The Gospel of Matthew was written by a Jewish-Christian, and was probably written for a Jewish-Christian community of believers. This very much colors the way in which Matthew interprets the life, death, and resurrection of Jesus – and it especially influences the beginning of the Gospel.

In the infancy narrative, Matthew makes some very clear ties of the story of Jesus’ birth to the story of the Exodus. Matthew takes advantage of the names of the Holy Family which parallel important figures of the Exodus (Jesus-Joshua, Mary-Miriam, Joseph-Joseph), and he highlights other important parallels. Like Moses, Jesus’ life is in trouble from the time he was an infant. Like Pharaoh ordering the death of the infant boys of the Israelites, Herod orders the death of the infant boys of Bethlehem. And, like Jacob’s son Joseph, who was a dreamer par excellence, God communicates with Jesus’ father, Joseph, via dreams.

And, to ensure that no one misses this important link, Jesus’ family is then directed by God to go to Egypt until the coast is clear. And then they return to the Promised Land.

Jesus, Mary, and Joseph make their own exodus-wilderness-journey.

A few chapters later Jesus, like Moses, climbs a mountain, and the Law of God is re-issued in the Sermon on the Mount.

The point here? Jesus is the New Moses, here to set us free. What we have in Jesus is God bringing us a New Exodus, and bringing us into a new Promised Land.

I’ve made this link several times before (even last week…), but I make it again here because there is an important detail here in the third chapter of Matthew when Jesus gets baptized: he’s baptized in the River Jordan.

Now, I think this has significance in every Gospel. I think that this had great historical significance when Jesus actually went there and was baptized.
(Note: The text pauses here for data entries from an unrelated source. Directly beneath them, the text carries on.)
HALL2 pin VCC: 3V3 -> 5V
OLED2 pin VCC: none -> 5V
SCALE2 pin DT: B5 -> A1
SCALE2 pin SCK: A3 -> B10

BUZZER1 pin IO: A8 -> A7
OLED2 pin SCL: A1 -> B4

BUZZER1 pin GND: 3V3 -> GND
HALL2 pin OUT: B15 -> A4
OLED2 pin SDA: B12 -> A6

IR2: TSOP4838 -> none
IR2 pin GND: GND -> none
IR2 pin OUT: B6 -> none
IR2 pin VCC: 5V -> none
But, in this Gospel, when Matthew goes to such lengths to show us that Jesus is the New Moses, and the beginning of a New Exodus, it has even more significance.

Why? Because something else important happened at the River Jordan.
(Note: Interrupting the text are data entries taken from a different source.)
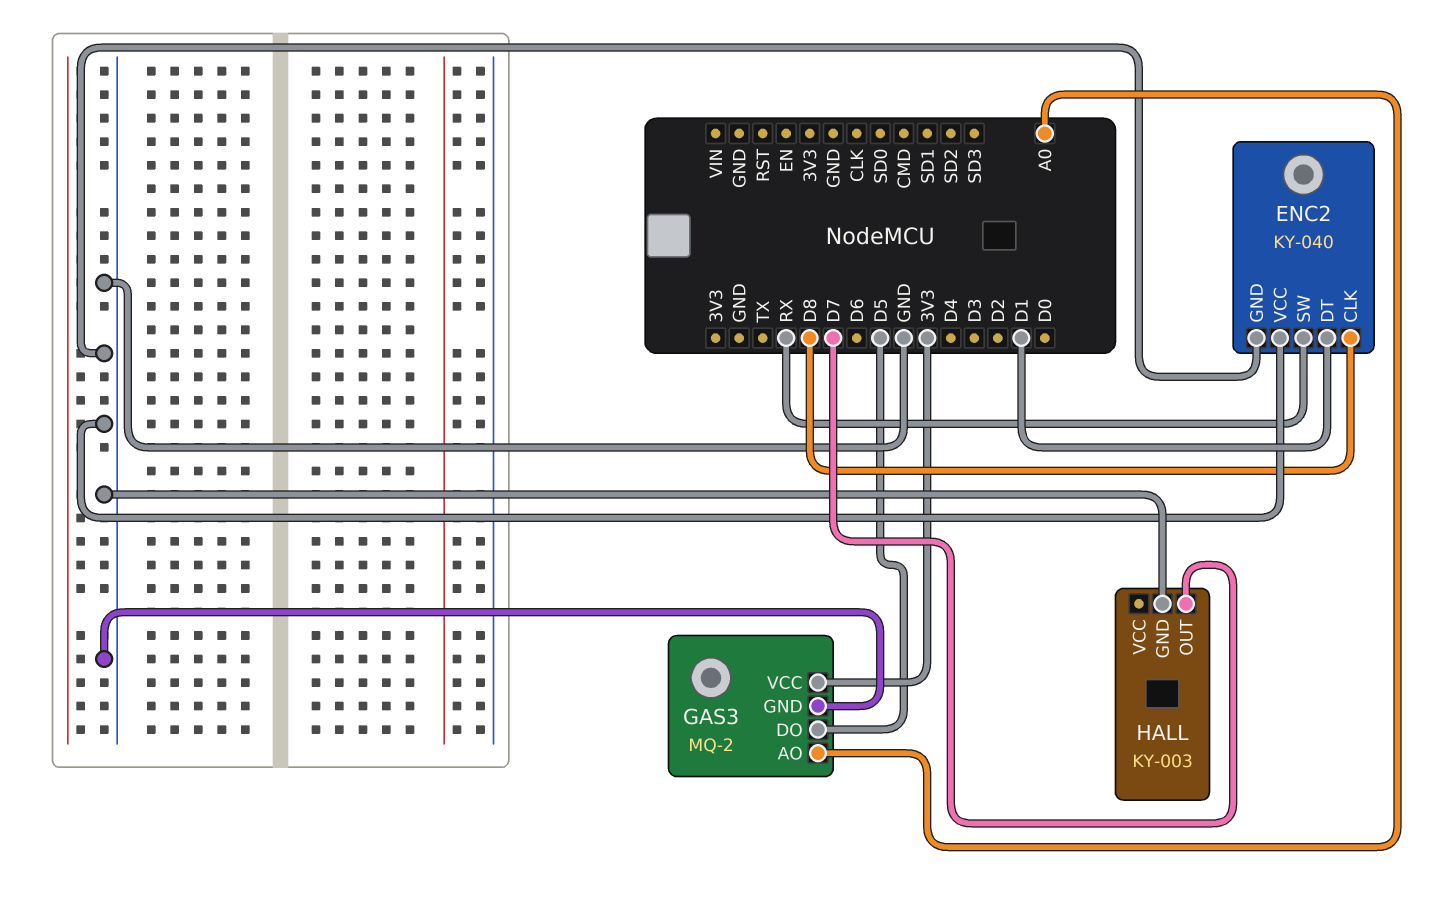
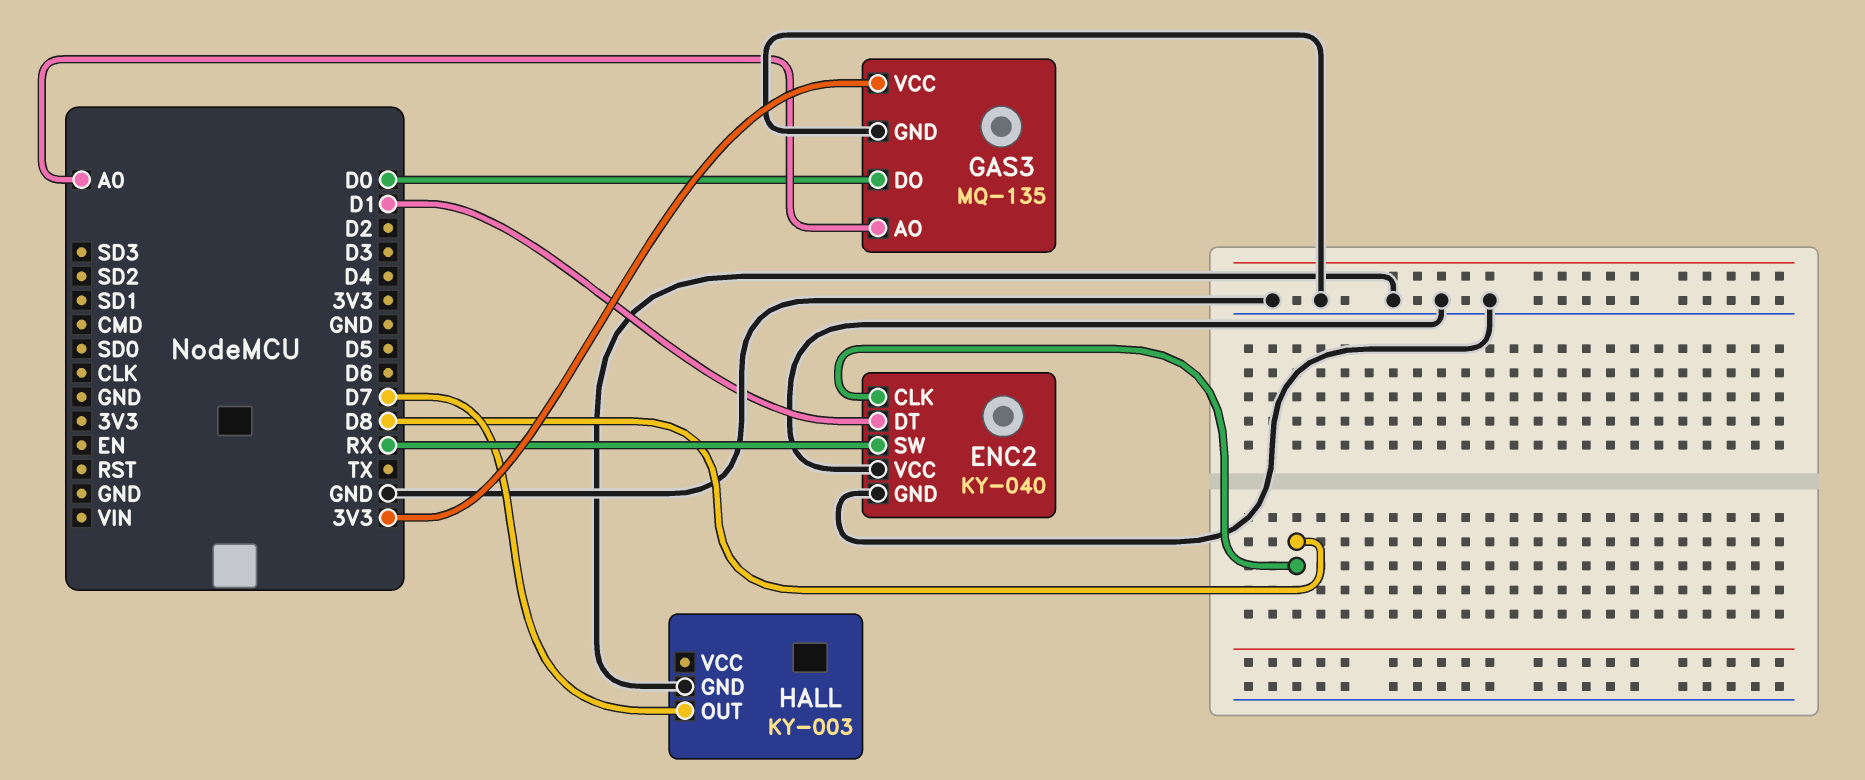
GAS3: MQ-2 -> MQ-135
GAS3 pin DO: D5 -> D0

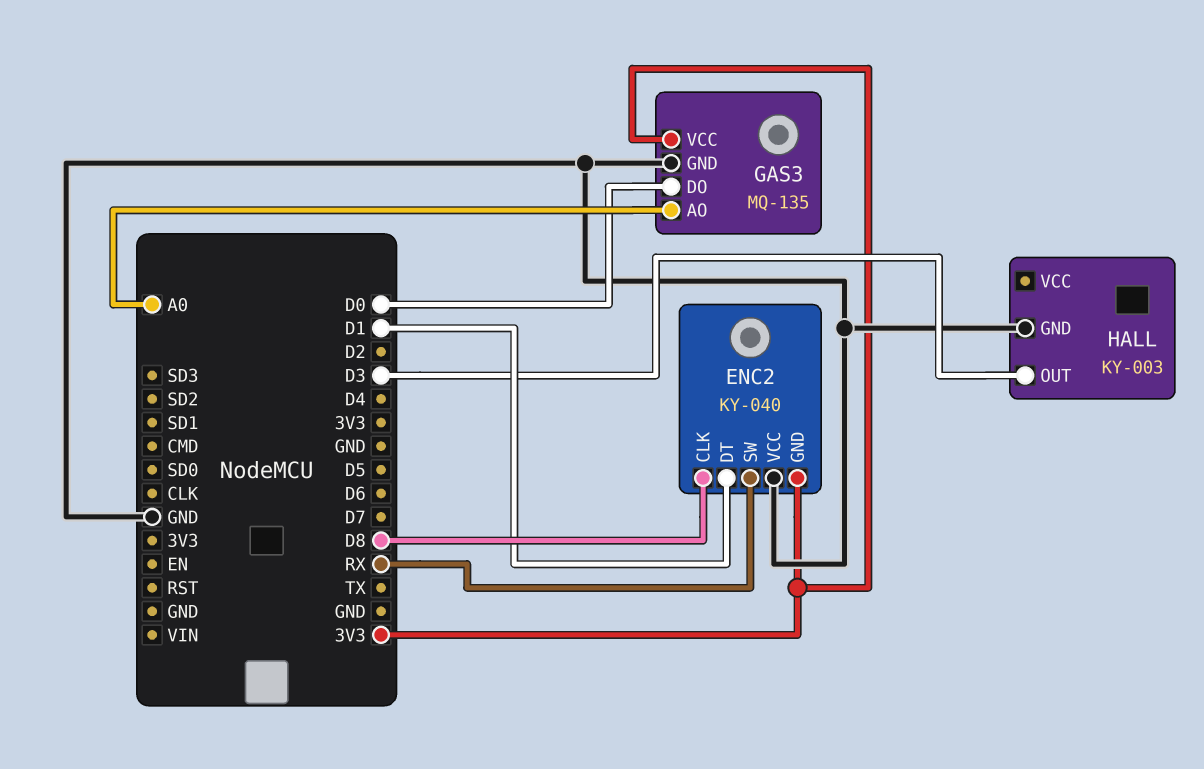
ENC2 pin GND: GND -> 3V3
HALL pin OUT: D7 -> D3

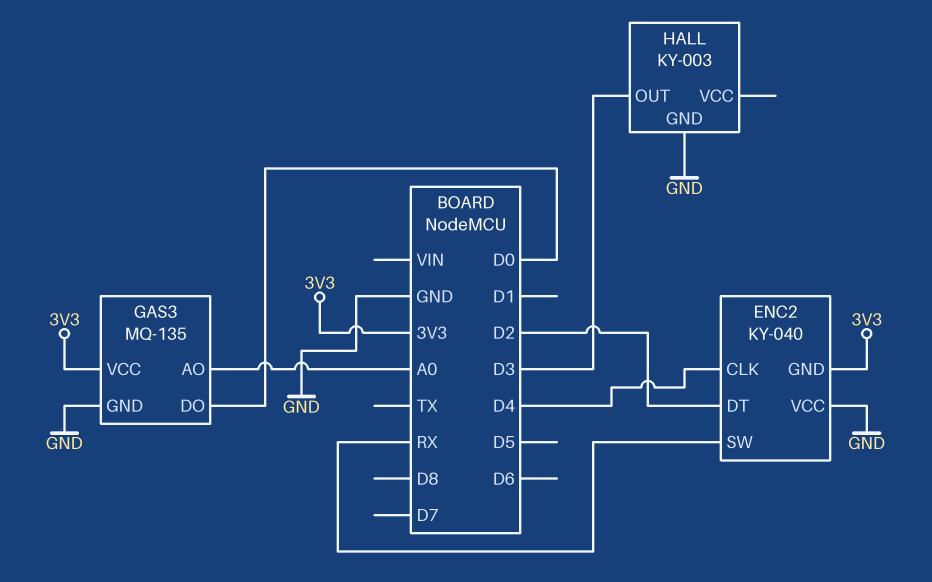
ENC2 pin CLK: D8 -> D4
ENC2 pin DT: D1 -> D2

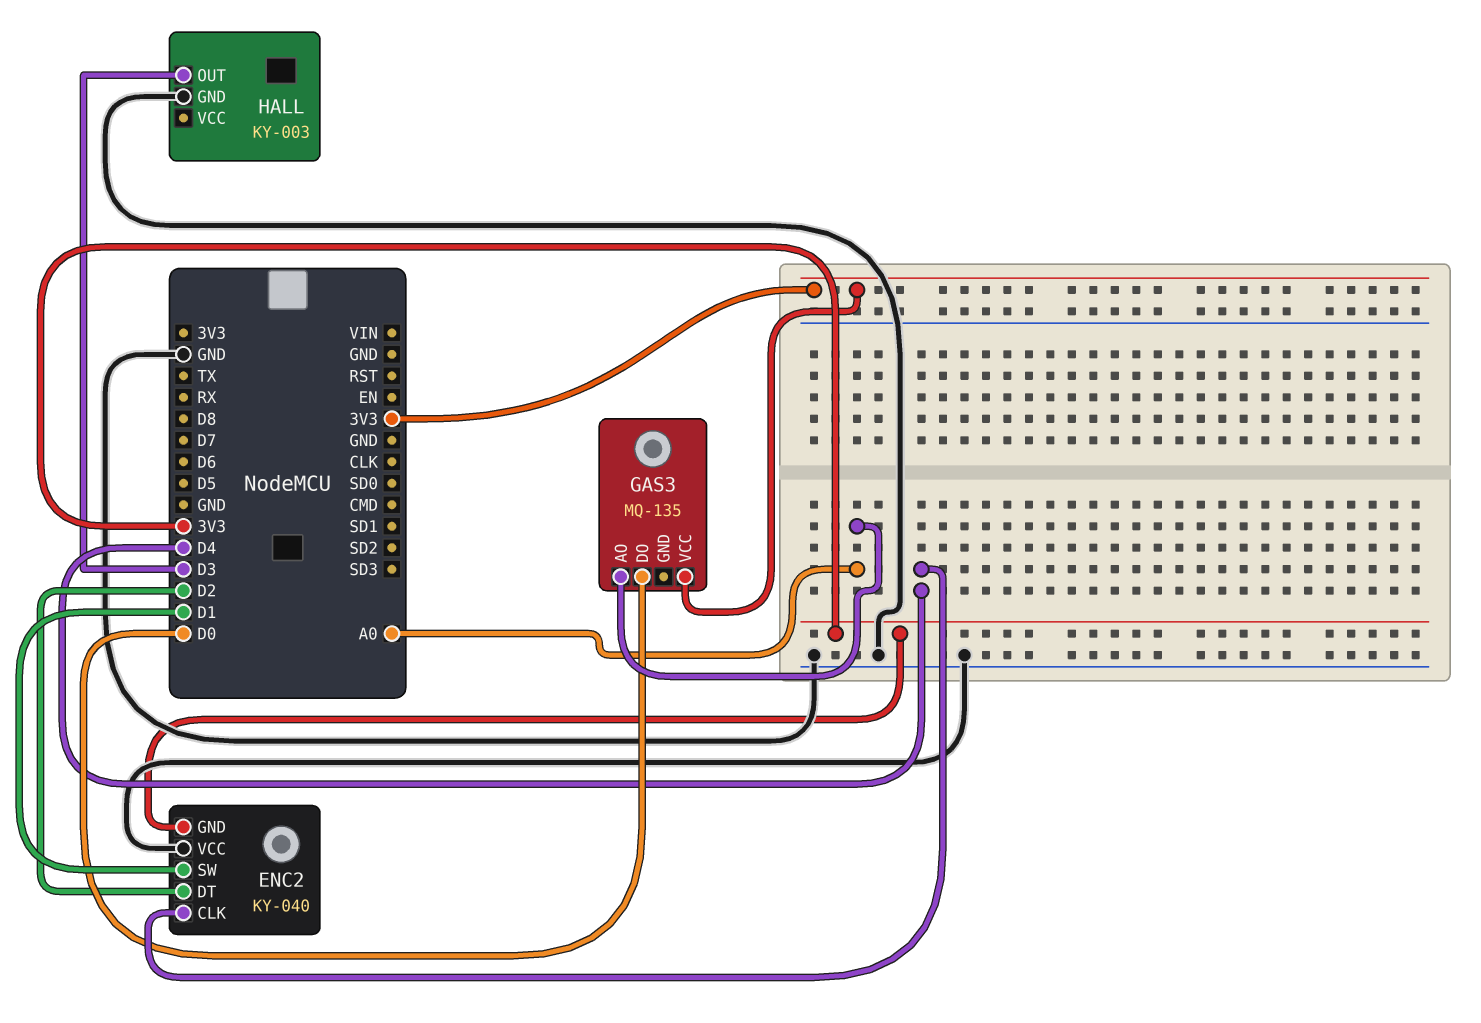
ENC2 pin SW: RX -> D1
GAS3 pin GND: GND -> none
Thanks to movies like “The Ten Commandments” and “Prince of Egypt,” the separating of the Red Sea is visually emblazoned into our minds. And, because of that, anytime we think of waters being split, we think of the Red Sea.

And yet, this is not the only time that waters were split and people walked through on dry ground where a body of water usually coursed.

Where else? Jordan.

AFTER the forty years in the wilderness, AFTER the death of Moses, AFTER the mantle of leadership had passed to Joshua (Yeshua in Hebrew, or in Latin, Iesus), the Israelites approached the River Jordan. On the other side of the river lay the Promised Land. But, how would they get across?

One man from each of the 12 tribes of Israel took hold of the Ark of the Covenant, and they went in front of the people of Israel. They went forward and waded into the River Jordan.

And, the waters parted.

And, the people walked across the dry bed of the Jordan into the Promised Land.

Their 40 year sojourn was over.

Joshua told each of the 12 tribes to appoint a man to pick up a stone from the river bed, and to carry it with them to where they settled.

Why? So that they would never forget. So that when their children’s children asked their parents what the stones were for, their parents would be reminded to tell their children about how the Lord parted the waters and they walked through on dry ground.

Joshua also set up another 12 stones by the River Jordan, at the place where the Ark had been, and the waters parted – so that there would be another reminder of the works of God.

And, it’s here – at the Jordan River – that a thousand years later John the Baptist went to baptize. And, it’s here – at the Jordan River – that Jesus goes to be baptized.

They don’t go there because it’s the only place they could find water. There was water everywhere. There were streams and ponds and an entire Mediterranean Sea nearby.

They went to Jordan because that’s the place where the people entered into the Promised Land on dry ground.

Going through Jordan meant life and freedom for Joshua and the Israelites. Just like going through the waters of baptism mean Life and Freedom for us too.

And like those stones were dutifully carried… we are never to forget. But, we’re to tell our children, and our children’s children.